Баба Мария, у которой и остановился Кмитич, сообщила, что и в их веске также были московиты, да бежали без оглядки.
— Как же они сюда, в такую глушь, пробрались? — немало удивлялся Кмитич.
— Так из Лынтупов. Провиант збирать прыйшли, — объясняла баба Мария, — у нас тут в Балдуке и Балдучице рыба всякая и очень крупная есть. Вот они и прослышали про гэта.
«Вот почему сети рыболовные во дворе бабки сушатся», — смекнул Кмитич, но и удивился: «Вроде же одна она в хате живет! Неужто сама на лодке плавает по озеру и ловит рыбу?» Но о том полковник решил не спрашивать. Не его это было ума дело. Его больше волновал вопрос о московитах и партизанах.
— А что случилось? — спросил у нее Кмитич. — Почему бежали?

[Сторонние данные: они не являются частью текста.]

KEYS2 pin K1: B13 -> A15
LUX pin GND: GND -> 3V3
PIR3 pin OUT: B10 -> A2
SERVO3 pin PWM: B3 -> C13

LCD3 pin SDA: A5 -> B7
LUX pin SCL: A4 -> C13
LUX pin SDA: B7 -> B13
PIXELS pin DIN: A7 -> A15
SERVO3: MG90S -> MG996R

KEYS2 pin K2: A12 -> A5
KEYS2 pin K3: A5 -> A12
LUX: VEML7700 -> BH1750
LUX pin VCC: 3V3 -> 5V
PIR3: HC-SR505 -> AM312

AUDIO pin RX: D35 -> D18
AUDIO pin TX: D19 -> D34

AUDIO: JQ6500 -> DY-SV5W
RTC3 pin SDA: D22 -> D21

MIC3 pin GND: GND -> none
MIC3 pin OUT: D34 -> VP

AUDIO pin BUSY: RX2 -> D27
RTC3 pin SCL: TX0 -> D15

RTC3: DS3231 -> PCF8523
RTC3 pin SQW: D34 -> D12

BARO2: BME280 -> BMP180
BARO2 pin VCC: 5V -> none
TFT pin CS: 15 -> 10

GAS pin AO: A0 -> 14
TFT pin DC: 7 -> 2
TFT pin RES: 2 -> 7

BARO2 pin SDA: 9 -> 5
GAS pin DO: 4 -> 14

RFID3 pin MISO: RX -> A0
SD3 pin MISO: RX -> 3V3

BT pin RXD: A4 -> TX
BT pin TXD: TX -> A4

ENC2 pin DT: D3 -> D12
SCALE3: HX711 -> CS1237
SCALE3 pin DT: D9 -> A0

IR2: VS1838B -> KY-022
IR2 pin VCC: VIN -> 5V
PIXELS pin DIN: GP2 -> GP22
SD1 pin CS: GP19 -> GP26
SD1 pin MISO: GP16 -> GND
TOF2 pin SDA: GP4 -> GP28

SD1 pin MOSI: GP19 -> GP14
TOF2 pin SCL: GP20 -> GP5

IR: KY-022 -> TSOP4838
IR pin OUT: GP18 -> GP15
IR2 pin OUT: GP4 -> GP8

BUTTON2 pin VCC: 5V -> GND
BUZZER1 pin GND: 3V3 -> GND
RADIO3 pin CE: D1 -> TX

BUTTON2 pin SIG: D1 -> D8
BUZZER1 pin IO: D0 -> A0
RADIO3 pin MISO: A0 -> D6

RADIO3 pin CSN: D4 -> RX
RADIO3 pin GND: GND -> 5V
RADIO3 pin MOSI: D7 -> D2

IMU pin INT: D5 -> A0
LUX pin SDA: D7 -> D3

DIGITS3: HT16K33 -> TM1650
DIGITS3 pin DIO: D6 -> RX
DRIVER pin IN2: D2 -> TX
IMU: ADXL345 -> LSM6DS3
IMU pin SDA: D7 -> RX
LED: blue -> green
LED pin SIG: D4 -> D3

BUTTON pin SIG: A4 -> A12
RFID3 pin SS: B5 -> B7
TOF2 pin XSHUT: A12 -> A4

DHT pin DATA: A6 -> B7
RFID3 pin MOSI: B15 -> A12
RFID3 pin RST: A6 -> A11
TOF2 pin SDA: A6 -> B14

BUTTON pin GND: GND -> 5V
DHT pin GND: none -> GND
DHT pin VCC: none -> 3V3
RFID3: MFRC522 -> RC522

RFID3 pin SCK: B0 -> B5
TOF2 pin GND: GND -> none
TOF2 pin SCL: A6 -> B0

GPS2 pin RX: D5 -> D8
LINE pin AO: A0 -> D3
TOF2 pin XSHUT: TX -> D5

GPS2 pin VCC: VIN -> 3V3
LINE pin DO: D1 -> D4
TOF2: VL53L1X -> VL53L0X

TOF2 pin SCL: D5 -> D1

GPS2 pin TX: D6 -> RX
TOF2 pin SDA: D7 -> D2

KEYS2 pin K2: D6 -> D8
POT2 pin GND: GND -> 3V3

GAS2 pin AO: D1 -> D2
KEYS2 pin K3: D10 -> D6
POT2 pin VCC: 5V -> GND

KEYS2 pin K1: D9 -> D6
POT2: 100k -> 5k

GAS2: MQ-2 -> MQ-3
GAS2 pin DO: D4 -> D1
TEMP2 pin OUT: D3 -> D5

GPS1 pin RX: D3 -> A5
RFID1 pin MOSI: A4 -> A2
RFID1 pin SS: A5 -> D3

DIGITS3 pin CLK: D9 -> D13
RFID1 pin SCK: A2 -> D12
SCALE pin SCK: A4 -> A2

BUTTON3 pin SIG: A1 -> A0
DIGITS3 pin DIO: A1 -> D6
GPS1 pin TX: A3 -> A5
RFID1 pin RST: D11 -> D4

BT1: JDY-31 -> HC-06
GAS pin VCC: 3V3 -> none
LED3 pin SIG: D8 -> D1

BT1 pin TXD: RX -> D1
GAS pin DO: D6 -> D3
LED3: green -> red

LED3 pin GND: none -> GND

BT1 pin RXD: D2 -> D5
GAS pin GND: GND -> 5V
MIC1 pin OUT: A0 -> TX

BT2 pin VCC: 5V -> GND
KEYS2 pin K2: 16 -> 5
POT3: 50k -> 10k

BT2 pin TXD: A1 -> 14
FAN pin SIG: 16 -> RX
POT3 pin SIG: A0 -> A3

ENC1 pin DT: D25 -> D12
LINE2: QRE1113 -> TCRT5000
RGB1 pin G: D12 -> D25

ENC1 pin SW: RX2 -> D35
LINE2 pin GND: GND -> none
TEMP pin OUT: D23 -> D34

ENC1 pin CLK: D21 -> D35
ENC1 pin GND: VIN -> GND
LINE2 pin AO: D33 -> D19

Партизаны появились?
— Так никто толком не разумеет, — отвечала старая, но не по годам шустрая сухонькая женщина, — послали они отряд в Поставы, чтобы казнить повстанцев тамошних, да тот отряд так и не дошел. Вернулся один насмерть перепуганный ратник, умом, говорили, тронулся. Рассказывал, что в лесу поднялся страшный волчий вой, да какие-то пачвары, не то люди, не то волки катов всех погрызли да когтями порвали. А после того как стоящие тут московиты увидали и огненного змея, они вообще перепугались да утекли.
— Огненного змея? — сдвинул брови Кмитич. — Не многовато ли чудес для ваших мест, пани Мария?
Кмитич знал, что за соснами, что возвышаются сразу за окном маленькой хатки бабы Марии, идет крутой спуск к озеру, у которого, по местным рассказам, нет дна, а утонувшие не всплывают вовсе.
— Не много ли чудес, пытаешь? — усмехнулась щербатым ртом баба Мария. — Так в самый обычный раз! Бывает, прилетит такой змей, весь как огонь, но круглый, да хвост за ним тянется. Говорят, к вдовушкам, у кого молодой муж погиб и кто часто его оплакивает, такие прилетают. Прилетит да в хате обернется ее погибшим мужем. Но то все дурное дело. Ибо может такой змей, обернувшийся мужем, просто уйти поутру, а может так статься, что вдовушку найдут разорванной на части. Вот, значит, увидели летящего по небу такого змея москали и утекли. А что касается пачвар в лесе, то говорят, черный медведь-локис мог быть. Говорили, нет уже его, человек перебил всех этих медведей, а вот, может, и развелся снова.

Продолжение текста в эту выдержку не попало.